→ **Work item**
Could you return every record below exactly as it stands, leaving out the pictures?

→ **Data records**
◆ ◆ ◆ ◆

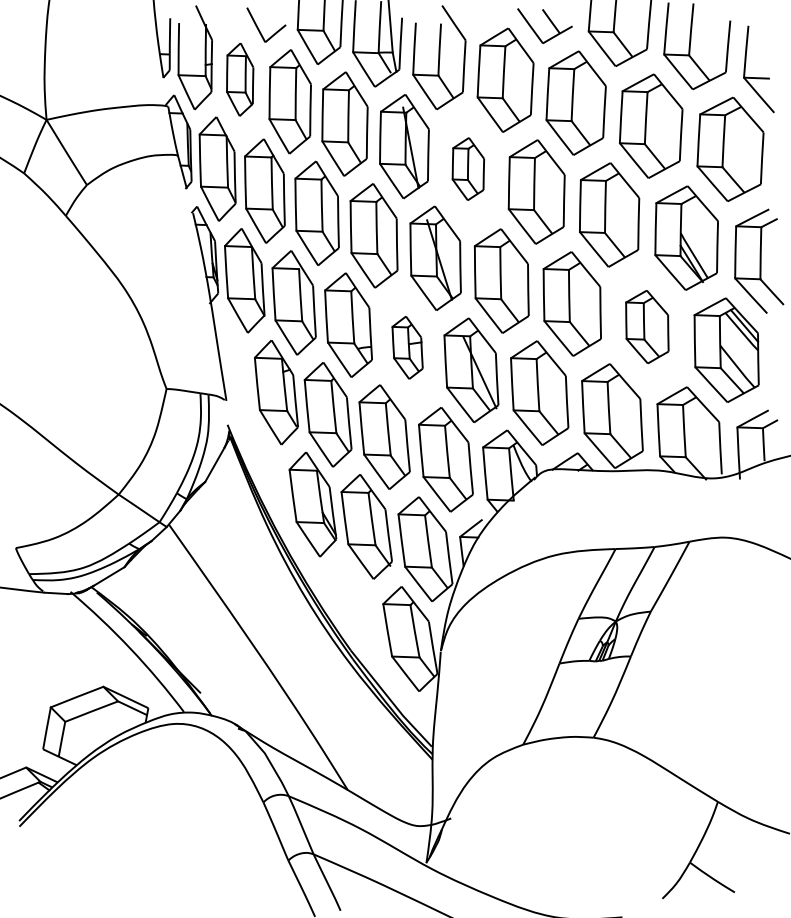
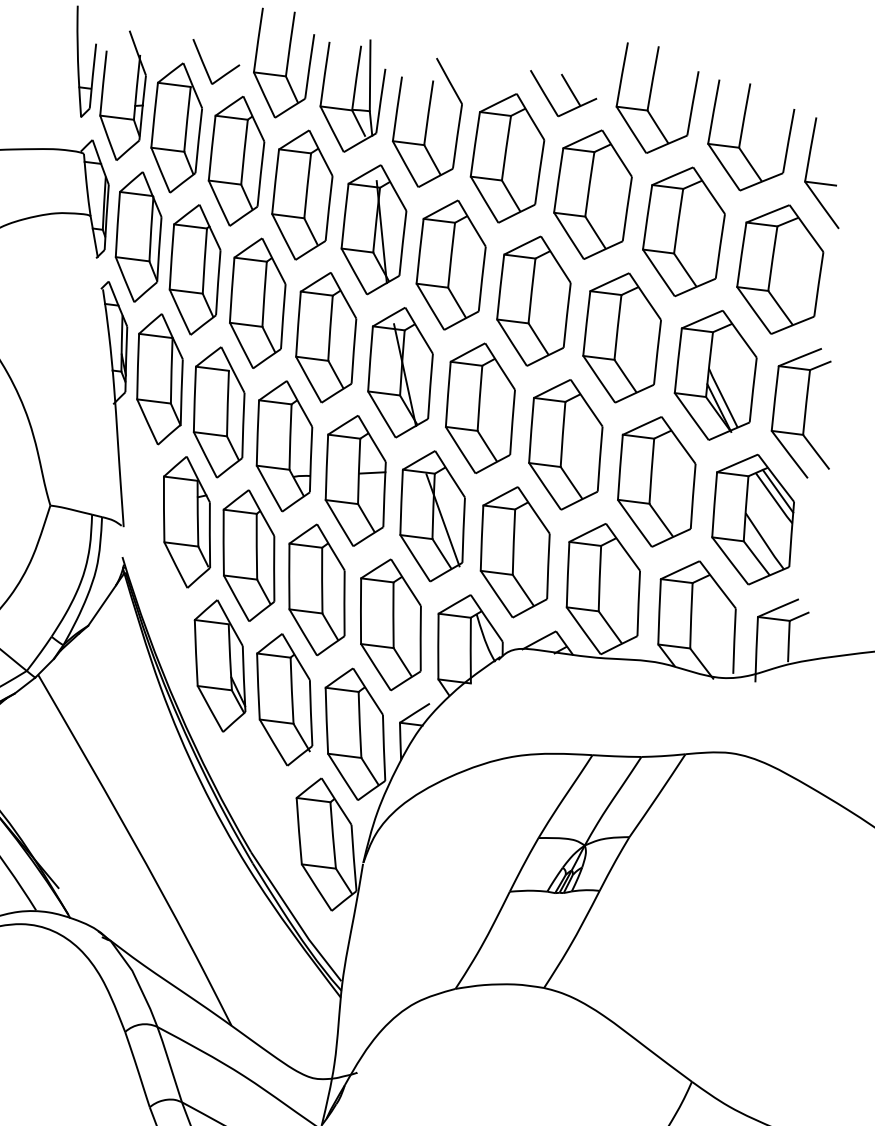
part: (239, 79) -> (175, 127), size x1.43
part: (468, 168) -> (451, 264), size x1.67
part: (647, 326) -> (657, 481), size x1.43
part: (407, 347) -> (355, 480), size x1.67

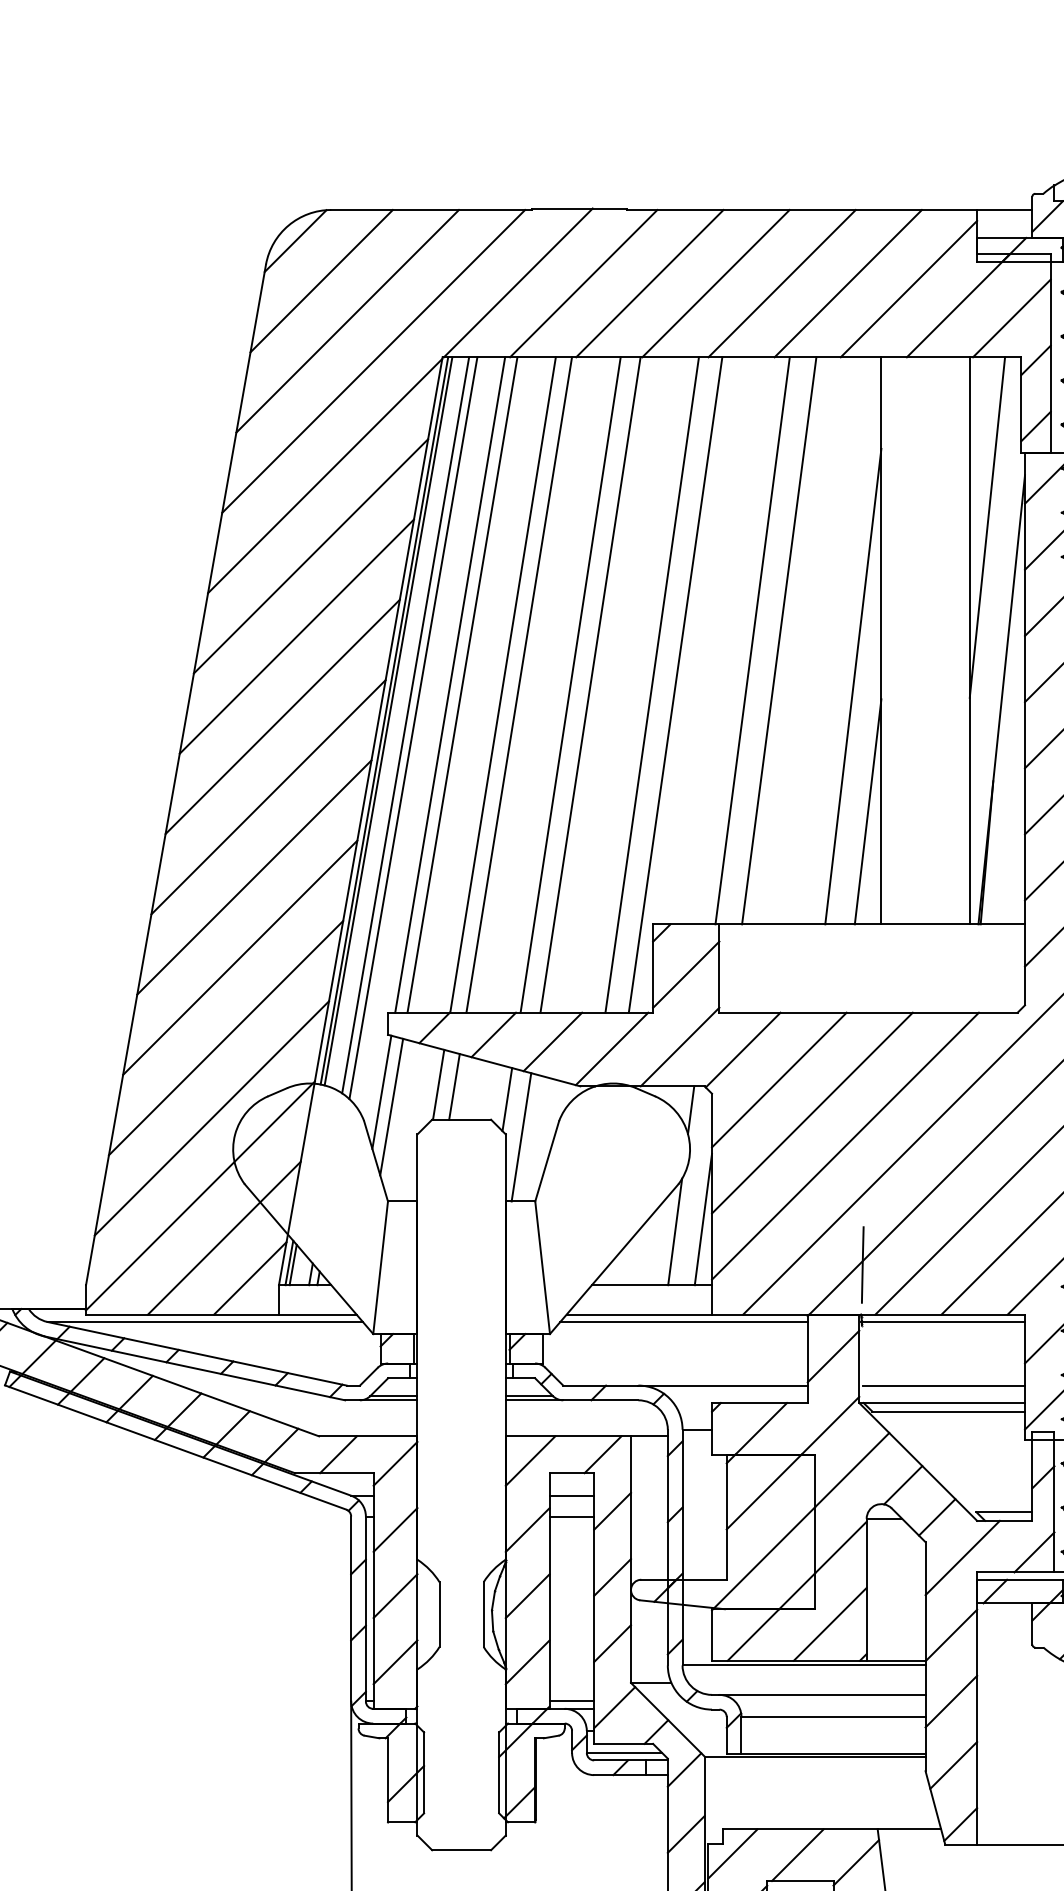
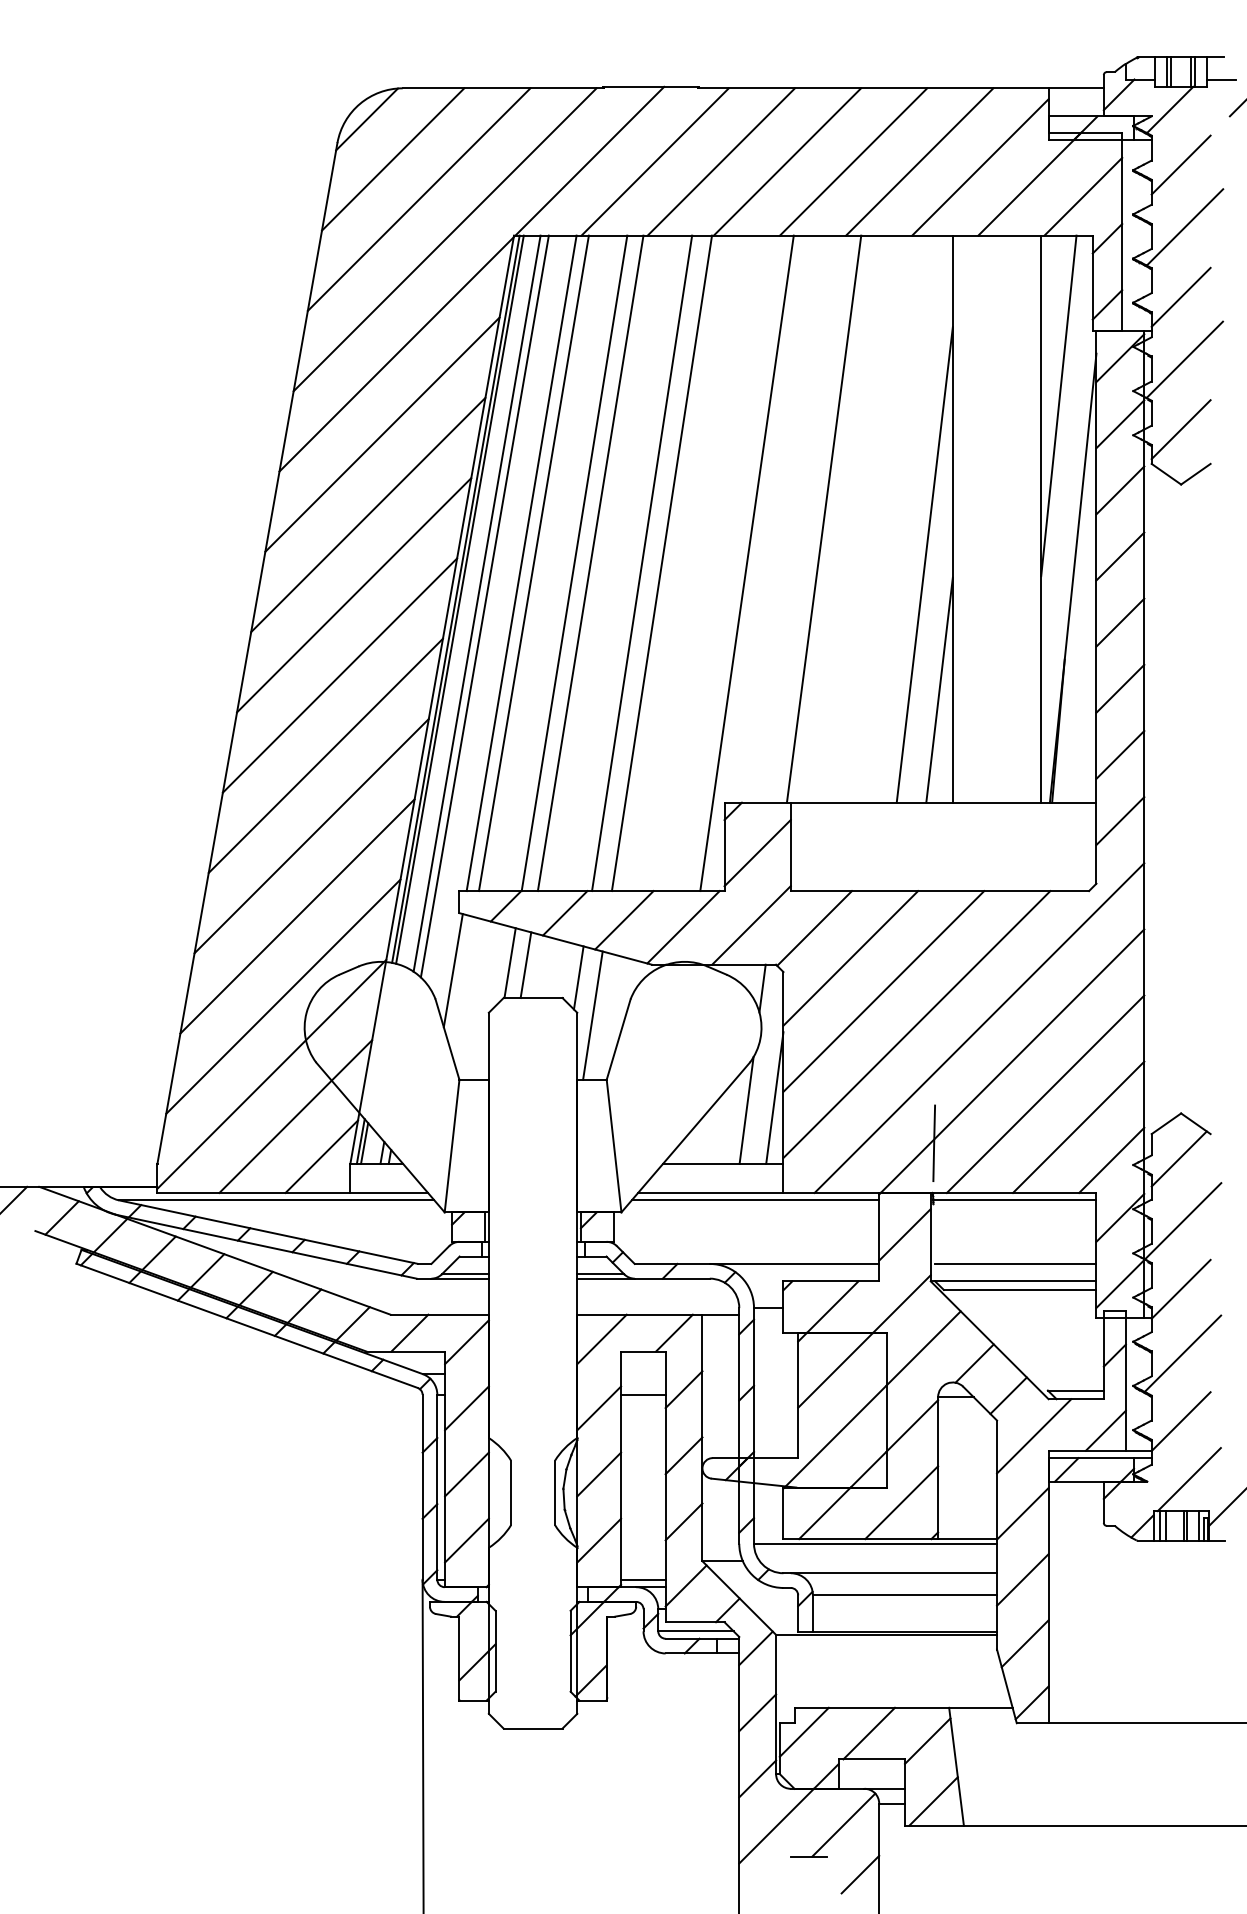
line: (779, 640) -> (850, 518), removed
line: (652, 685) -> (723, 563), removed
line: (391, 1107) -> (462, 985), removed
line: (572, 1496) -> (643, 1374), removed

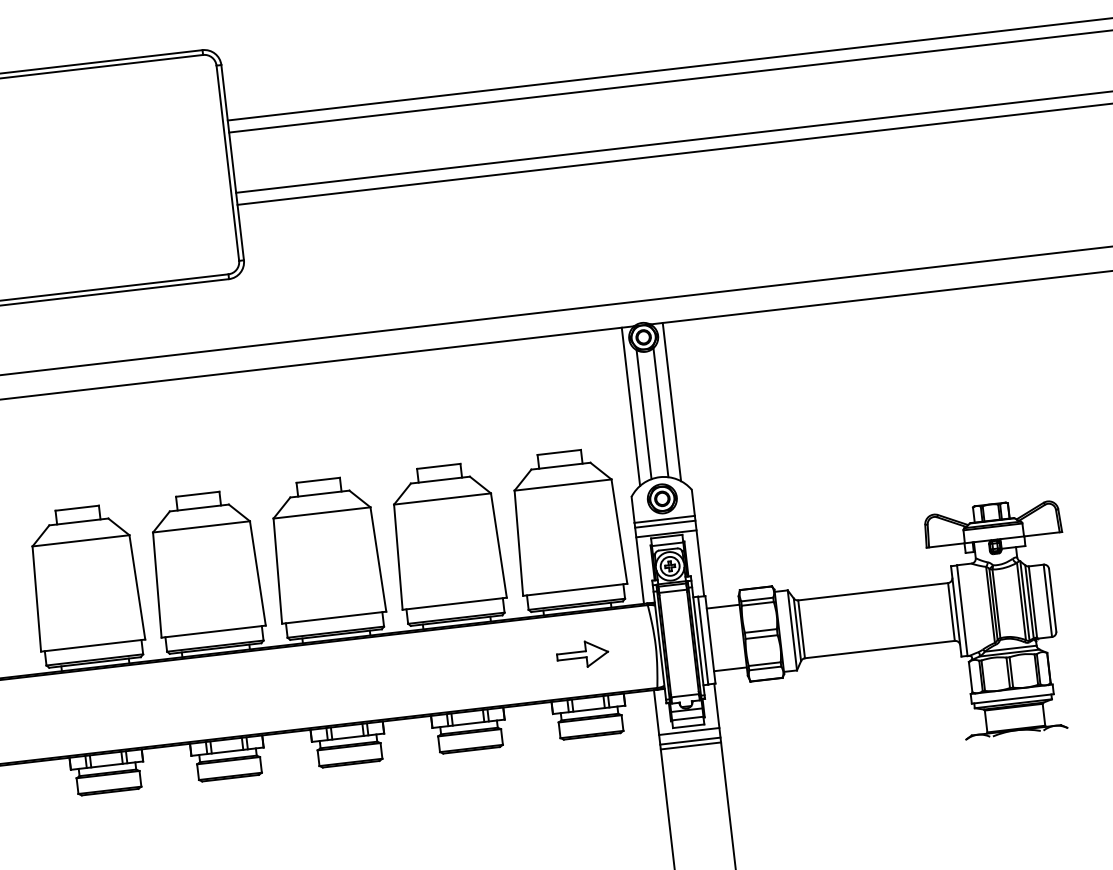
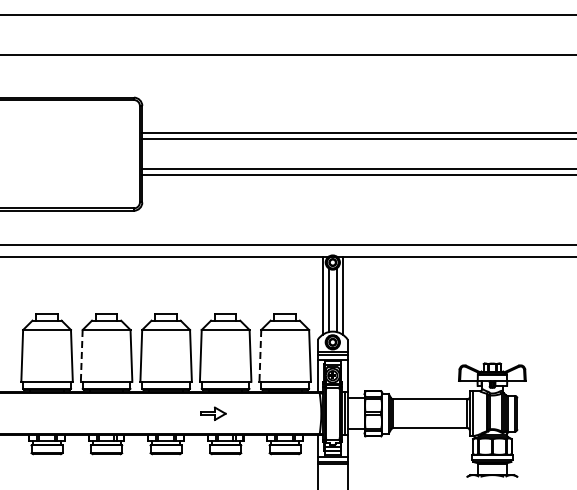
line: (519, 542) -> (260, 355), solid -> dashed
line: (156, 584) -> (81, 355), solid -> dashed
part: (583, 654) -> (213, 413), moved

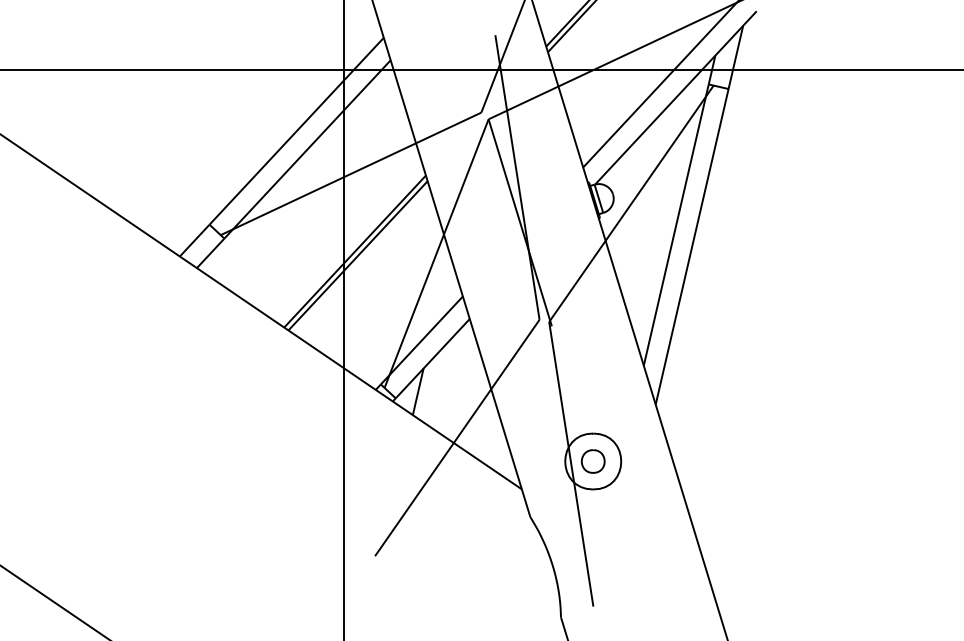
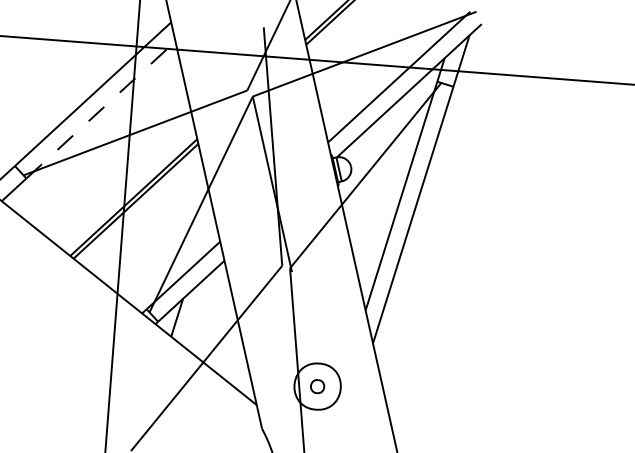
line: (307, 149) -> (100, 110), solid -> dashed
part: (592, 461) -> (317, 386), size x0.7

◆ ◆ ◆ ◆

→ **Result of this exercise**
part: (239, 79) -> (175, 127), size x1.43
part: (468, 168) -> (451, 264), size x1.67
part: (647, 326) -> (657, 481), size x1.43
part: (407, 347) -> (355, 480), size x1.67

line: (779, 640) -> (850, 518), removed
line: (652, 685) -> (723, 563), removed
line: (391, 1107) -> (462, 985), removed
line: (572, 1496) -> (643, 1374), removed

line: (519, 542) -> (260, 355), solid -> dashed
line: (156, 584) -> (81, 355), solid -> dashed
part: (583, 654) -> (213, 413), moved

line: (307, 149) -> (100, 110), solid -> dashed
part: (592, 461) -> (317, 386), size x0.7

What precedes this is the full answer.